I like to play a bit of mischief with Pooh change. It’s not so much mischief as maybe bringing about a Pooh change. Pooh as in Winnie has a centre of gravity problem which with a little bending he could possibly improve. Pooh also likes to philosophise on lovely days while ambling around with his friends.  I like to go for walks on lovely days too and take a handful of accumulated Pooh change and sprinkle it in places of interest to little growing minds.

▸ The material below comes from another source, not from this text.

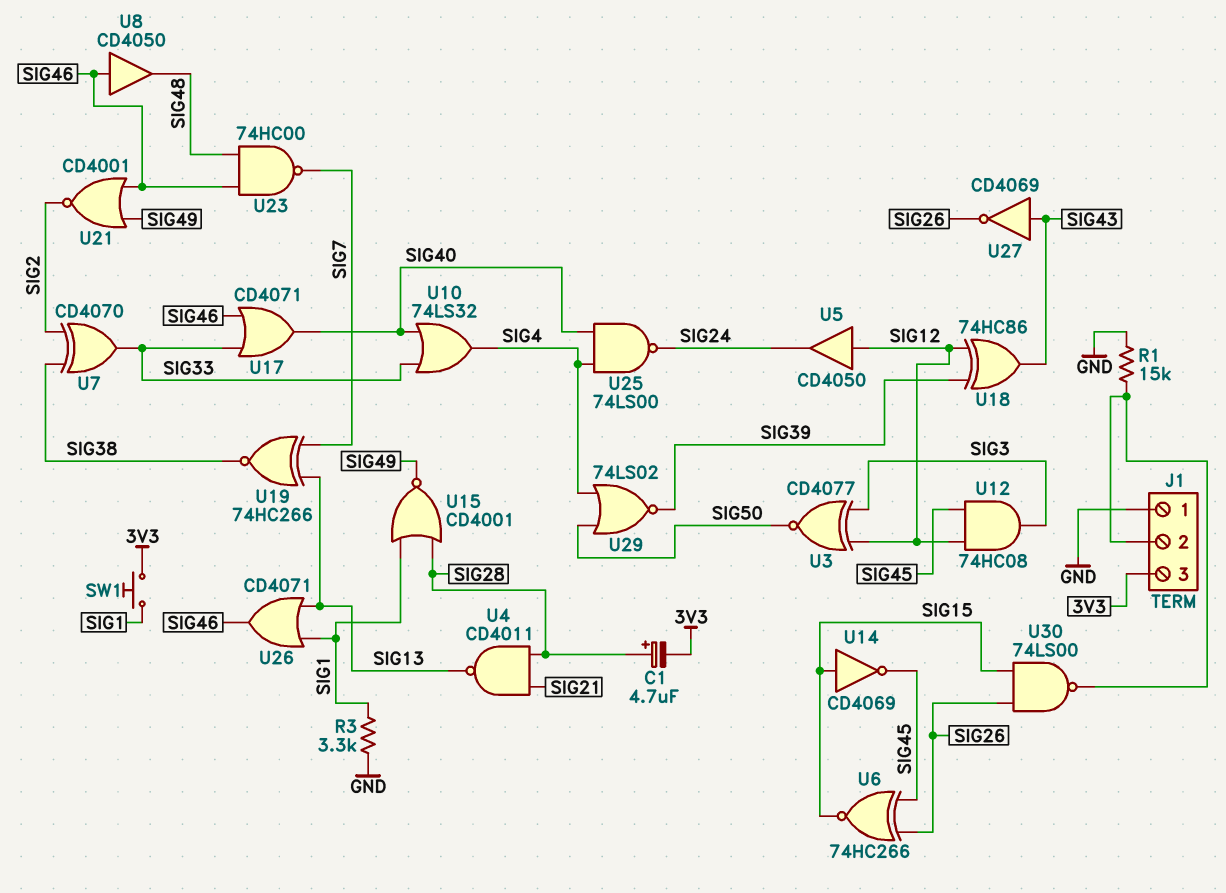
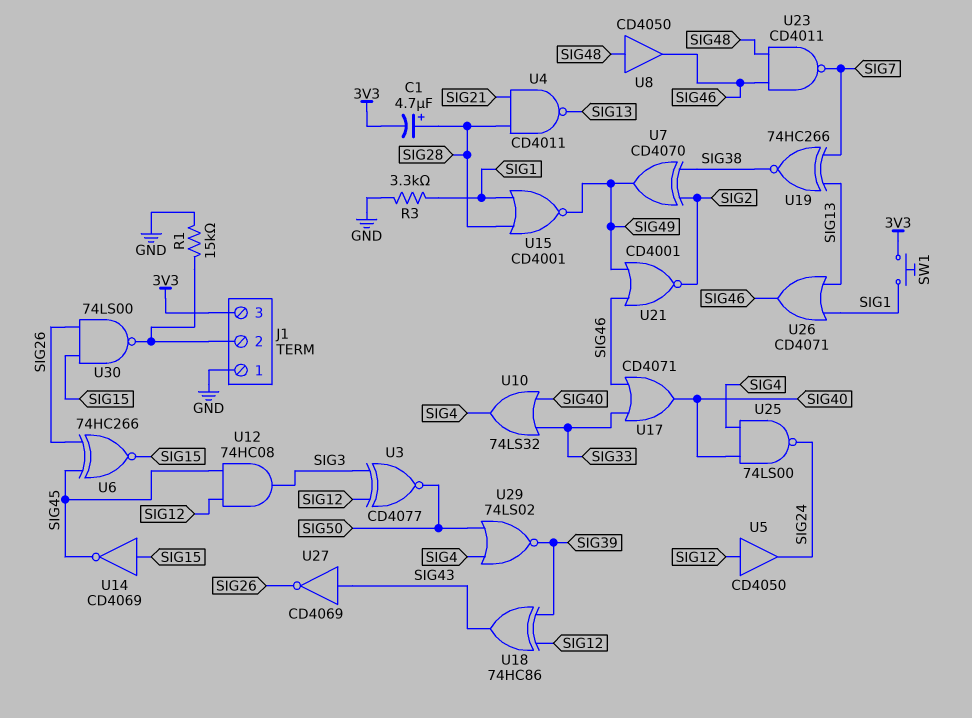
U7: XOR CD4070 (in SIG2, in SIG38, out SIG33) -> XOR CD4070 (in SIG2, in SIG38, out SIG49)
U8: buffer CD4050 (in SIG46, out SIG48) -> buffer CD4050 (in SIG48, out SIG46)
U23: NAND 74HC00 (in SIG46, in SIG48, out SIG7) -> NAND CD4011 (in SIG46, in SIG48, out SIG7)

I like to create little moral dilemmas for children who may happen upon several little coins together. One coin is happenstance but how come there are several or even several groups of several? Is it ok to keep it, is it spilt by fairies, robbers, bad people, should I tell Mum, should I tell everyone (after I have found most of it)? Does it make children more generous or sneaky and greedy? Or do they too look at it and just say Eww Pooh change?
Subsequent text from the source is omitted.